Massacration chronology
| Gates of Metal Fried Chicken of Death (2005) | Good Blood Headbanguers (2009) | Live Metal Espancation (2017) |

= Good Blood Headbanguers =

Good Blood Headbanguers ^{[sic]} (Note: "Good blood" is a literal translation to English of the Brazilian colloquial expression "sangue bom" (meaning a trustworthy person), while the intentional misspelling of "headbangers" is a reference to the fact that the digraph ge is written as gue in Portuguese) is the second studio album by fictional heavy metal band Massacration.

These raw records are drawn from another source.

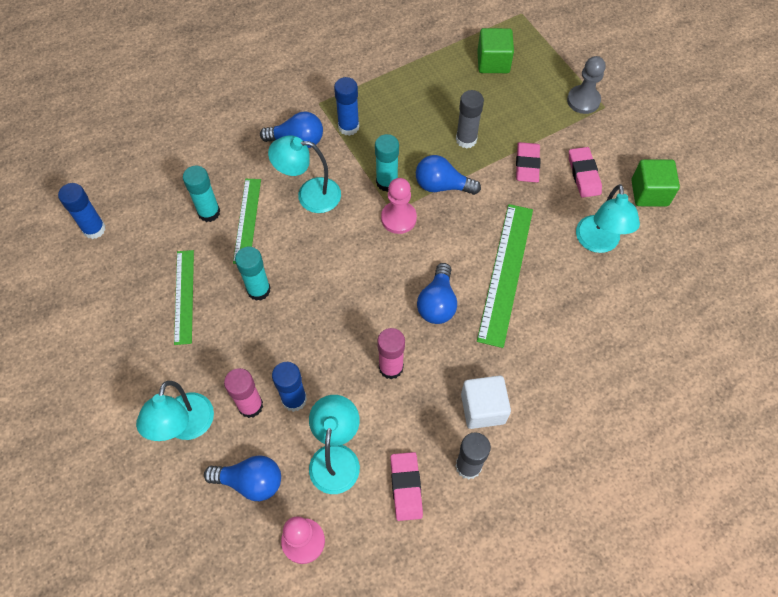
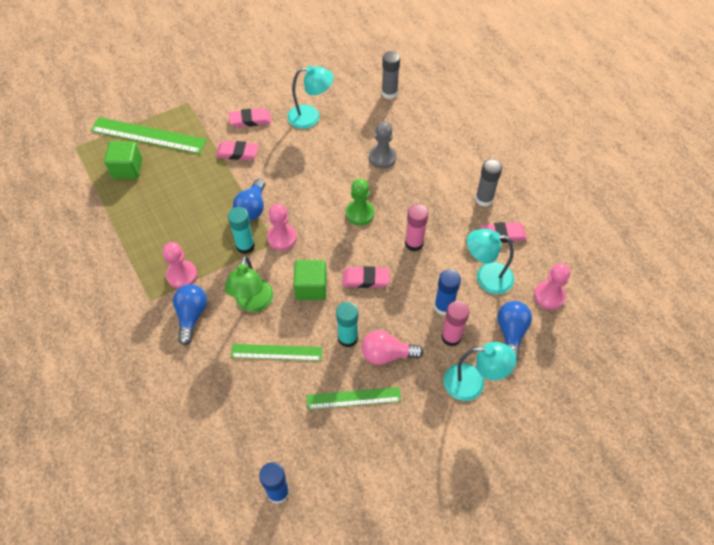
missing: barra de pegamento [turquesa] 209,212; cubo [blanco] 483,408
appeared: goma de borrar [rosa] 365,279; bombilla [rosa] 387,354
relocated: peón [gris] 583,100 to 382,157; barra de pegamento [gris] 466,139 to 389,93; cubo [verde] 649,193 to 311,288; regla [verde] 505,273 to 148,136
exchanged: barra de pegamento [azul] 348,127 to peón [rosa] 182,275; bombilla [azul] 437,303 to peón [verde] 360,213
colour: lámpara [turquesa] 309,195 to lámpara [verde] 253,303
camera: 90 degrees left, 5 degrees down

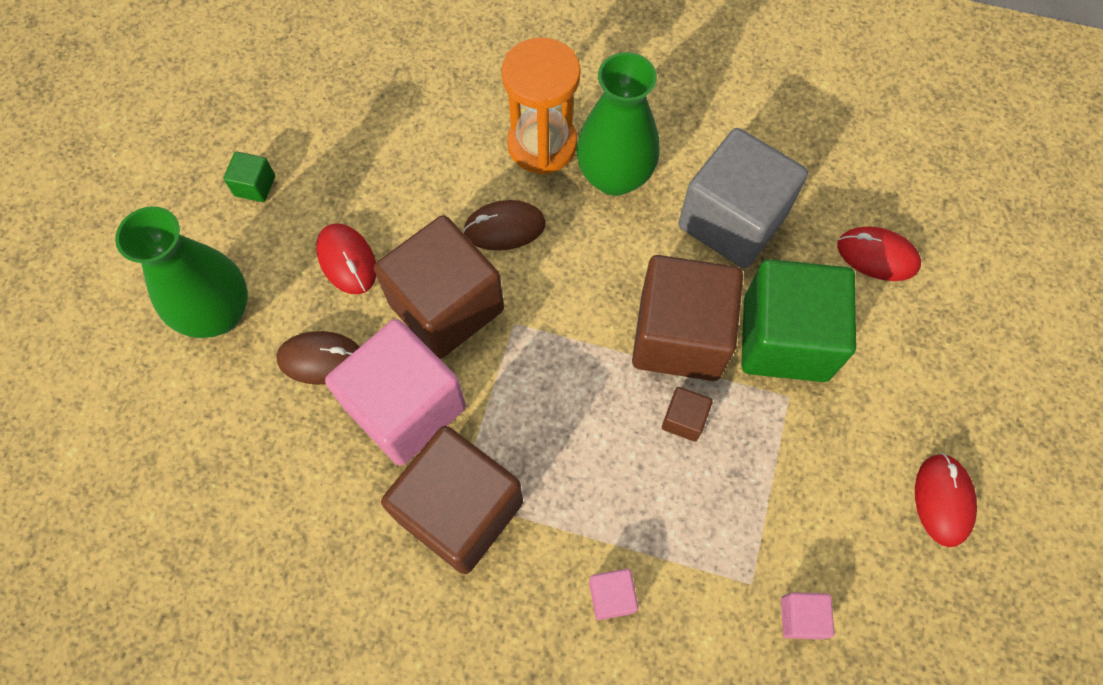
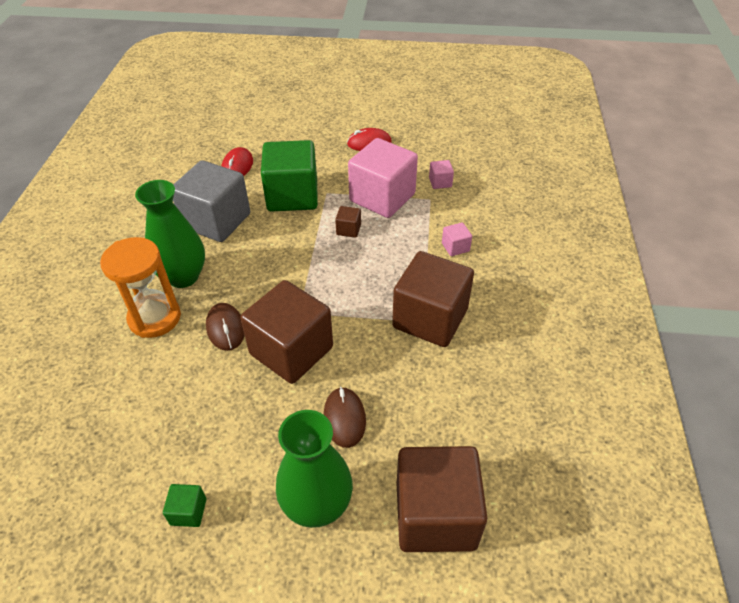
missing: ratón [rojo] 347,260
relocated: cubo [marrón] 679,336 to 435,515; cubo [rosa] 405,407 to 382,197
camera: 100 degrees left, 20 degrees down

Originally slated for a 2007 release, after a series of delays due to label issues it eventually came out on October 10, 2009 through EMI; its cover art was officially unveiled to the public three days prior alongside an outtake of their previous album Gates of Metal Fried Chicken of Death, "Anal Weapon War".

Produced by Roy Z, famous for his work with other bands and artists such as Bruce Dickinson, Judas Priest, Helloween, Halford and Sebastian Bach, it sees the group heading towards a faster, more aggressive sonority influenced by thrash metal, but also experimenting with glam metal elements as seen in the power ballad "The Bull". Famous brega singer Falcão makes a guest appearance on the track "The Mummy", the album's leading single and for which a music video was made; former pornographic actors Fabiane Thompson and Kid Bengala appear in the music video for "The Bull". Two more music videos were made for "Hammercage Hotdog Hell" and "Sufocators of Metal".

Owing to their 2012–16 hiatus, Good Blood Headbanguers would ultimately be Massacration's final release with guitarist Fausto Fanti ("Blondie Hammett"), who committed suicide on July 30, 2014. A follow-up, Metal Is My Life, came out in 2024.

Professional ratings
Review scores
| Source | Rating |
| Whiplash.net | link |
| G1 | Mixed link |

==Critical reception==
Good Blood Headbanguers received mostly positive reviews upon its release. Writing for Whiplash.net, Thiago El Cid Cardim rated it with 8 stars out of 10, noticing the fact that "[the album's] sonority is way heavier and faster than its predecessor's, probably due to Roy Z's production", and that "the band adopted a visibly glam-/hard rock-inspired aesthetics, more Poison and less Judas Priest". He particularly praised the tracks "The Mummy" and "The Bull". A more mixed review came from G1's Amauri Stamboroski Jr., who comparing it to its predecessor called it "an uneven work mixing good moments with less funny tracks".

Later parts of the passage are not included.